Più in basso, usciti da una strettoia di piante, si apriva ora un tratto più impegnativo che immetteva in un canalino roccioso spesso ghiacciato fino ad una piccola conca dominata da una foresta di faggi di alto fusto non troppo fitti tanto da poterli attraversare facilmente per saltare poi sulla strada forestale proveniente dal Borbotto e che verso destra porta a Piancancelli. Qui si concludeva la loro breve ma inebriante discesa del canale nascosto a Nord del Monte Falco. Negli anni passati, quando non era ancora entrato in vigore il divieto di accesso, questo itinerario è stato percorso numerose volte, sempre d’inverno, da parte di solitari o da gruppi ristretti di sciatori alpinisti locali o cittadini che conoscevano il segreto celiato di quell’ambiente botanico così naturale e intatto.
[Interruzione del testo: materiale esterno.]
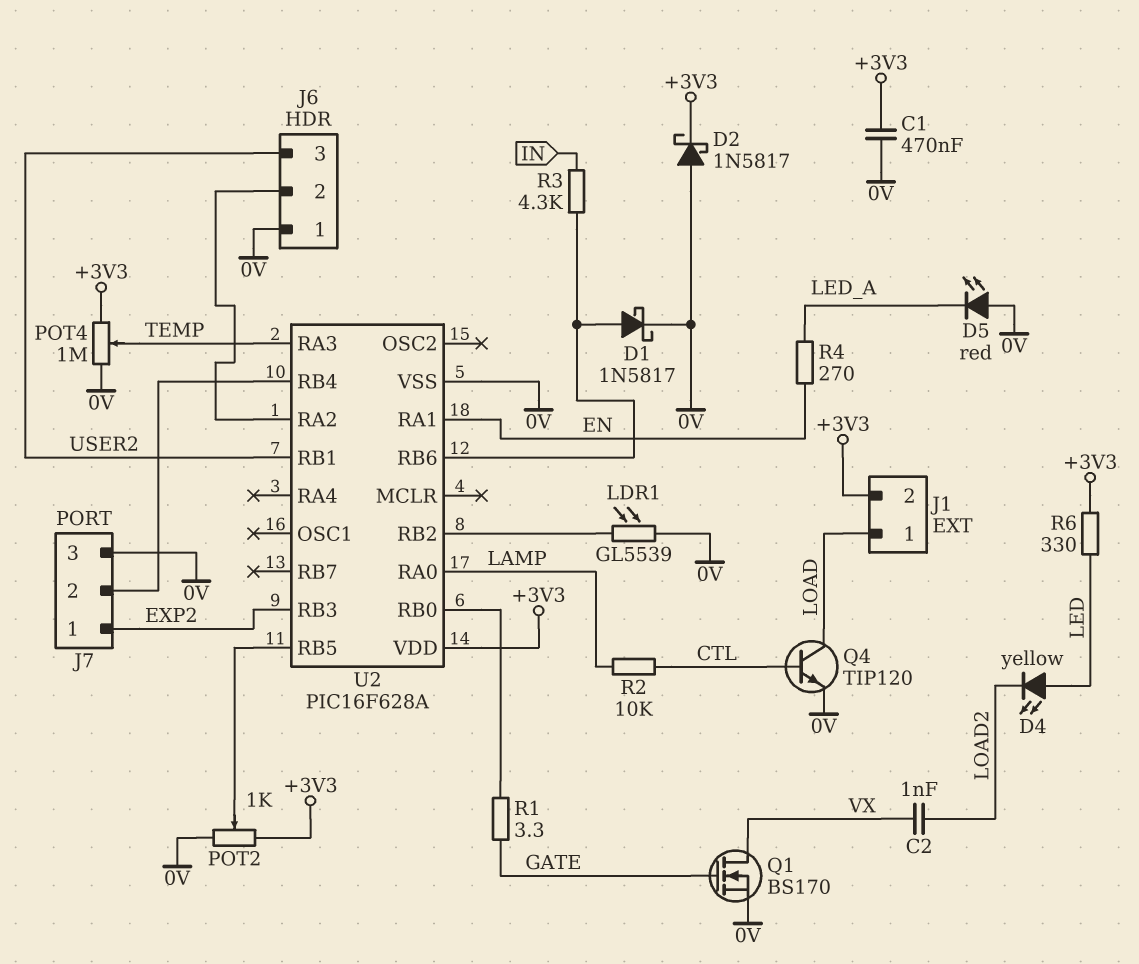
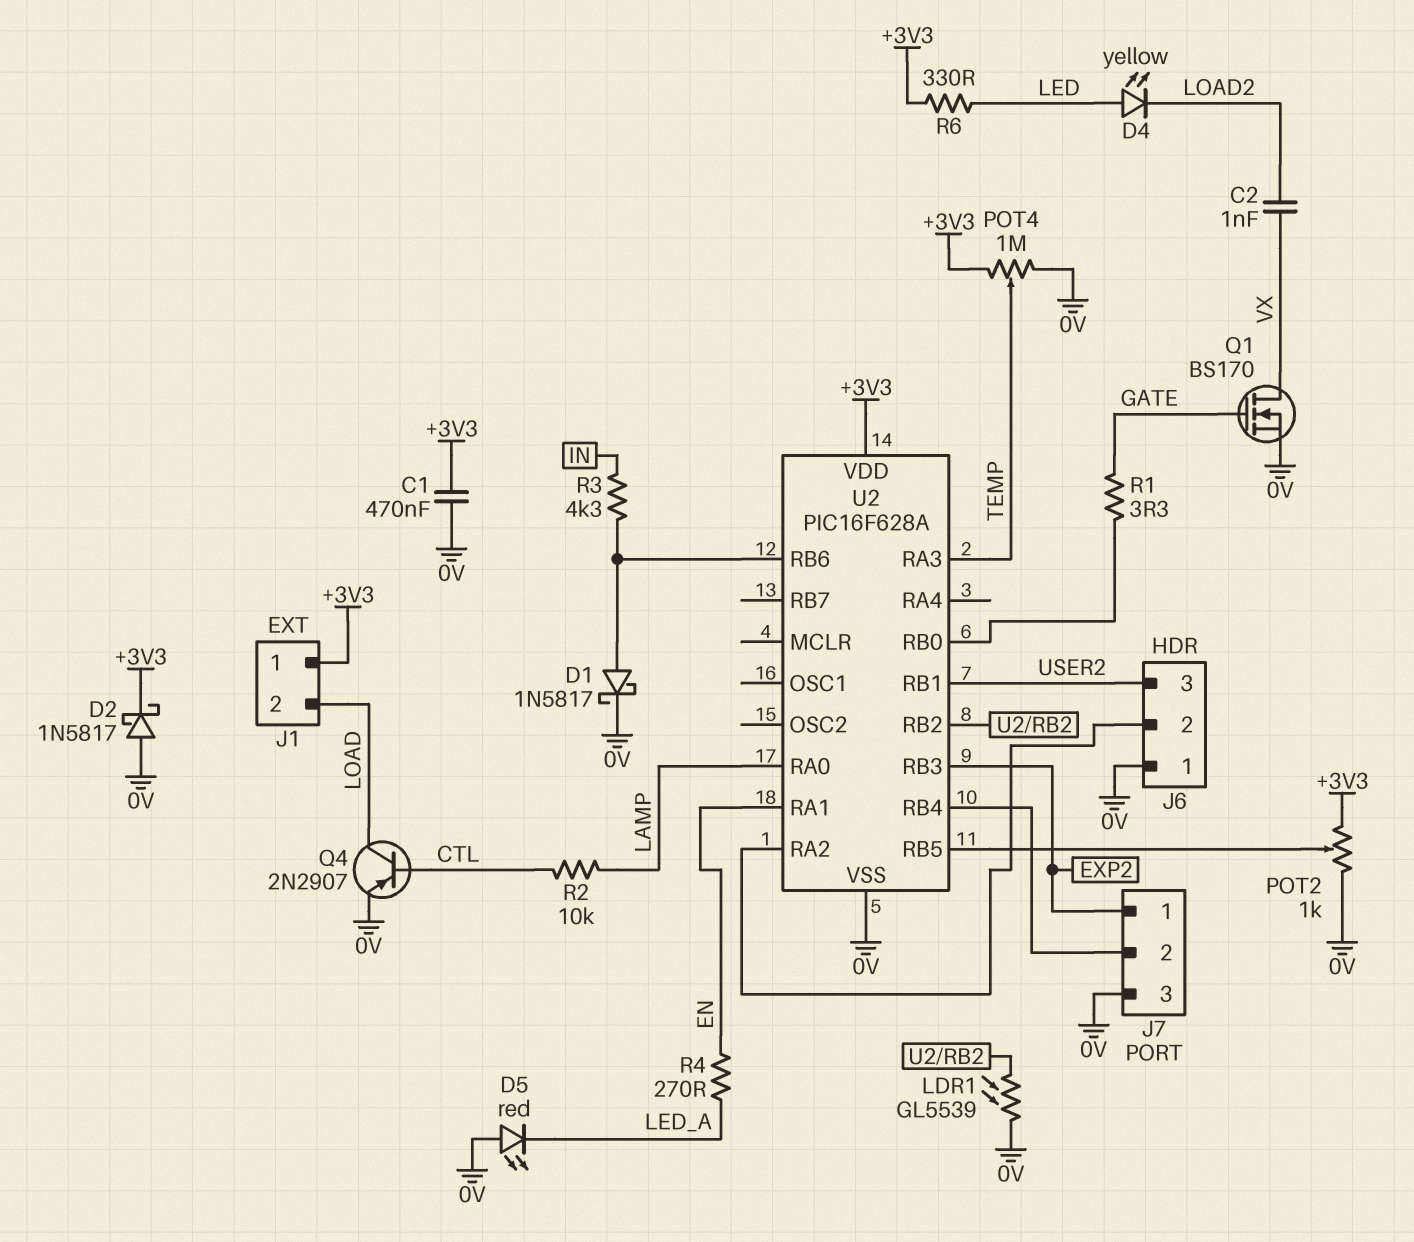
J1 pin 1: LOAD -> +3V3
J1 pin 2: +3V3 -> LOAD
Q4: NPN TIP120 (B CTL, C LOAD, E 0V) -> PNP 2N2907 (B CTL, C LOAD, E 0V)

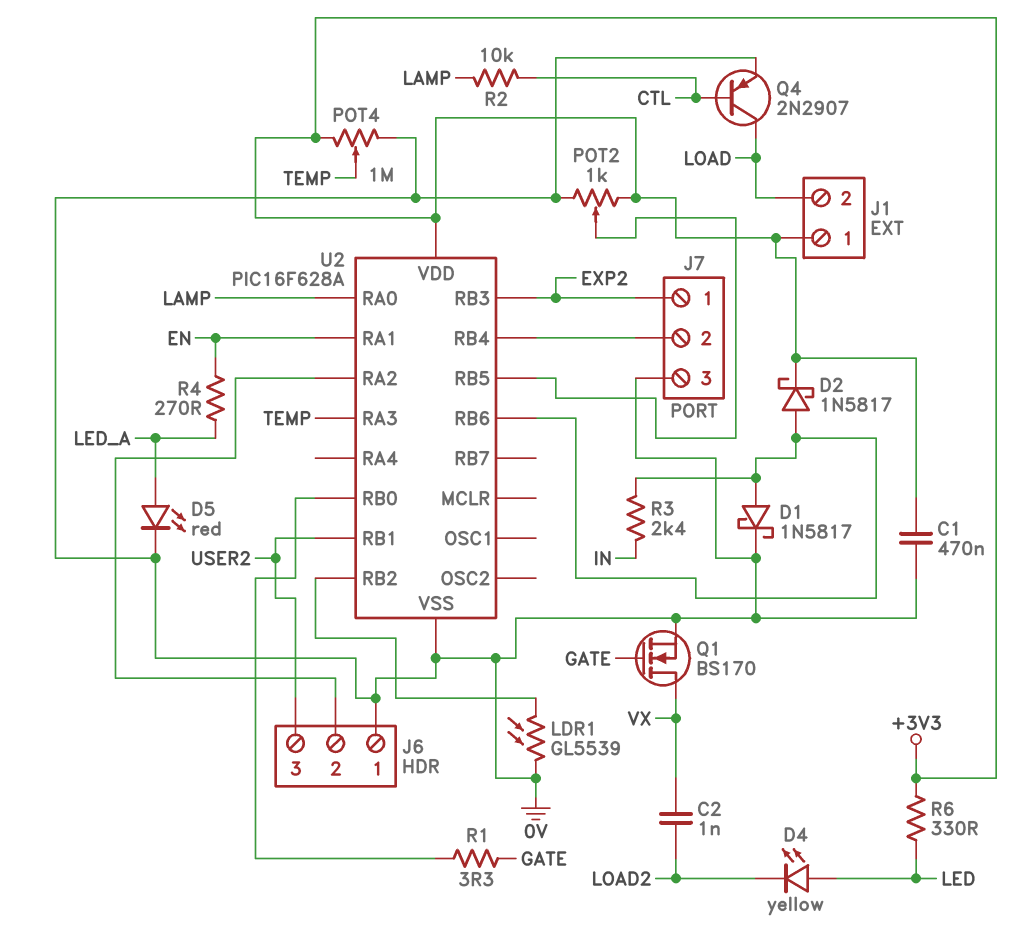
D2: schottky 1N5817 (A 0V, K +3V3) -> schottky 1N5817 (A U2/RB6, K +3V3)
D5: LED red (A 0V, K LED_A) -> LED red (A LED_A, K 0V)
R3: 4.3k (IN, U2/RB6) -> 2.4k (IN, U2/RB6)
Non erano certo contrabbandieri, né boscaioli, né cacciatori di frodo, né cercatori abusivi di funghi, ma solo persone prive di qualsiasi interesse economico personale, spinti solo dal desiderio di vivere una breve avventura in sintonia e rispetto della natura selvaggia sia faunistica che floreale di cui badavano di non turbare o modificarne l’ecosistema.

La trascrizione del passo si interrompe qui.